About two weeks after the inauguration of the new administration, many state governments are reportedly grappling with effects of treasury stripping, backlog of unpaid workers’ salaries, gratuities and pensions of retirees and other unpaid benefits of former political appointees and other liabilities. Many of the new governors are complaining that the mounting debts left behind by the former governors are hampering a smooth transition. The inherited huge debt burden may affect them in fulfilling their campaign promises to the people.

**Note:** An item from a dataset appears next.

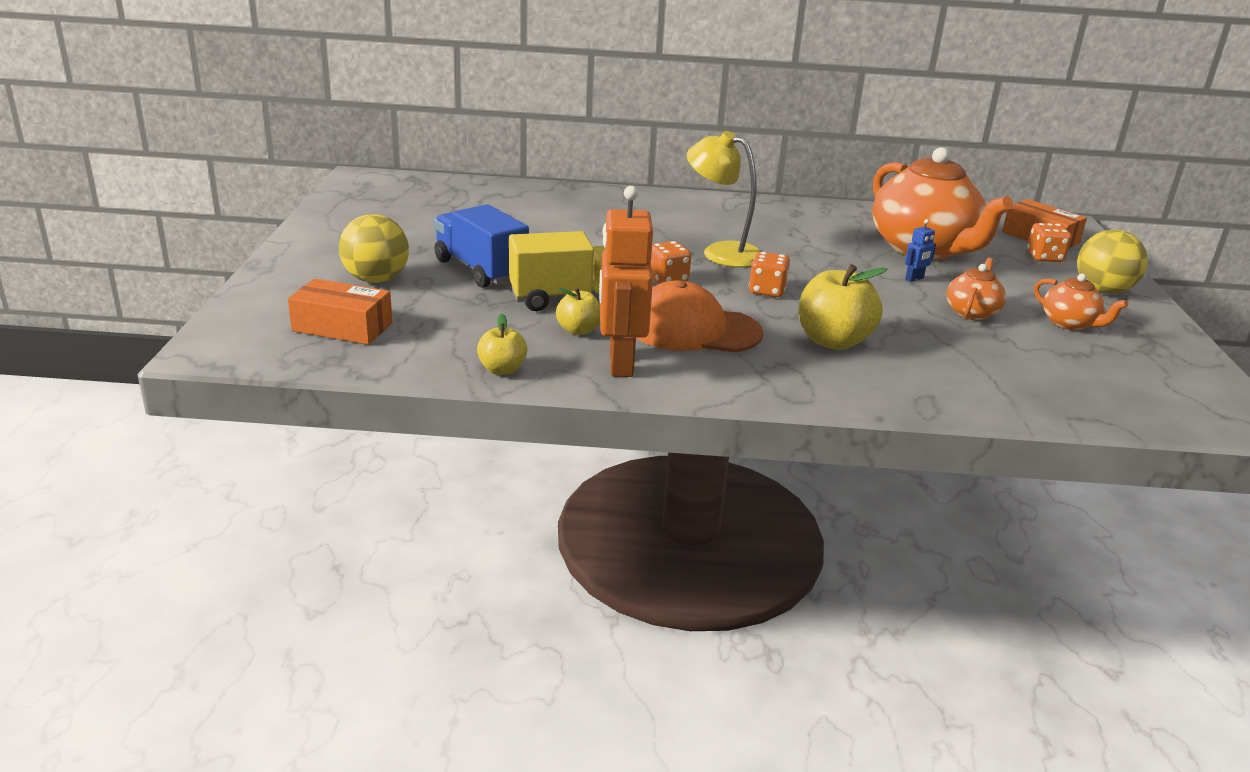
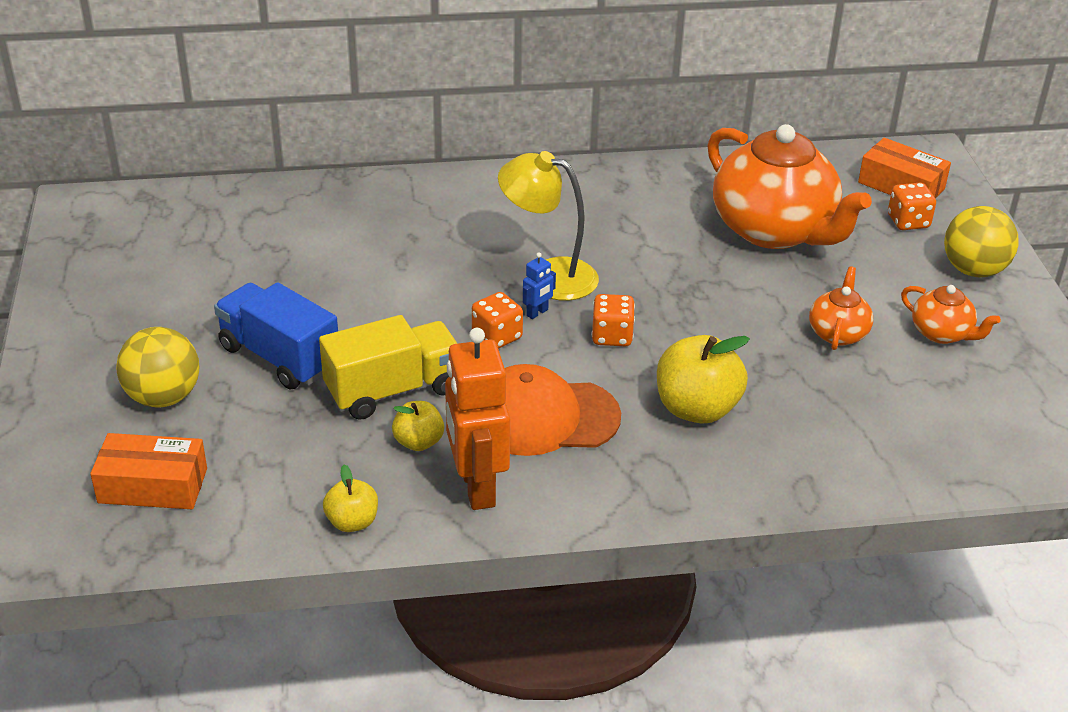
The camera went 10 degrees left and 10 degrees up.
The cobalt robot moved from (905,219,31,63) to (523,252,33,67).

According to data from the Debt Management Office (DMO), 18 newly elected state governors across the country are saddled with a total debt burden of over N3trillion. The hefty debts include N2.27trillion domestic debt and N1.71trillion foreign loans. The external debt alone amounts to N787.5 billion at the current Central Bank Nigeria (CBN) exchange rate of N460.53/$. The states mostly affected by the debts left behind by the erstwhile state chief executives account for 42.5 per cent of the N5.34trillion total domestic debt in the country. It also represents 38.34 per cent of the $4.46billion of total foreign borrowing.
Figures from the DMO and the National Bureau of Statistics (NBS) show that top domestic sub-national debtors include Lagos State with N807 billion; Delta, N304.25billion; Rivers, N225.51billion; and Akwa Ibom, N219.27bilion. Among top foreign state debtors are Lagos, with N1.33trillion. This represented about 34 per cent of the total debts of other state governments combined at June 2022. Kaduna State is ranked second with external debt of $586.7 million, Edo, $268.3million, Cross River, $215.7million. Other states’ huge external debt include Bauchi with $172.7million, Rivers, $140million, Enugu State, $123million, Ogun, $122.7million, and Kano, $109.4million. Least indebted states are Jigawa and Kebbi.
Despite the huge debt, there is public outcry over the humongous amount of state funds appropriated as severance package for ex-governors and other political appointees, which came under a new pension law hurriedly enacted by the various State Assemblies before May 29. The jumbo packages include exotic cars to be changed every four years, 100 per cent payment of their basic salary while in office, 300 per cent of the ex-governors’ annual basic salaries as furniture allowance, medical services abroad, provision of entertainment, exquisite building in any part of the country of the ex-governors’ choice, among other perks.
Curiously, many of the affected states have not implemented the N30,000 minimum wage, amid rising cost of living. The removal of the fuel subsidy has apparently worsened the situation. It is unfortunate that profligacy has become a feature of our governance. This is probably why the national debt has risen to over N77trn. Moving forward, there is need for a drastic cut in the cost of governance at national and sub-national levels. Sadly, the 10 poorest states with a total debt of over N17trillion are among those that approved the humongous severance package for their immediate past governors.
According to the NBS Poverty Index report, about 133 million Nigerians are multi-dimensionally poor. This represents 63 per cent of Nigerian population in extreme poverty, with no access to education, health, and good living standards. The 10 poorest states in the North West, North East and North Central have a total of 86million poor people out of the total population of the country, while the South has 47 million poor people.
This ought not to be the case if the political office holders had been prudent with the resources of their respective states. State governors should be reminded that indicators that check the problem of debt sustainability include debt-to-revenue ratio, debt-to-GDP ratio and sustainability of borrowing. Therefore, we enjoin them to always borrow cautiously and avoid exceeding the acceptable borrowing threshold. State Assemblies should enact a law establishing debt management offices that will design short, medium and long-term strategies that can effectively balance cost and risk, and execute financing transactions. In addition, the states should develop a budget that will track their expenditure profiles and block leakages.
Going forward, there should be a moratorium on fresh loans, except if such borrowing is exceedingly necessary. Apart from reducing the high cost of governance, state governments should invest more in worthwhile projects and reduce their appetite for loans.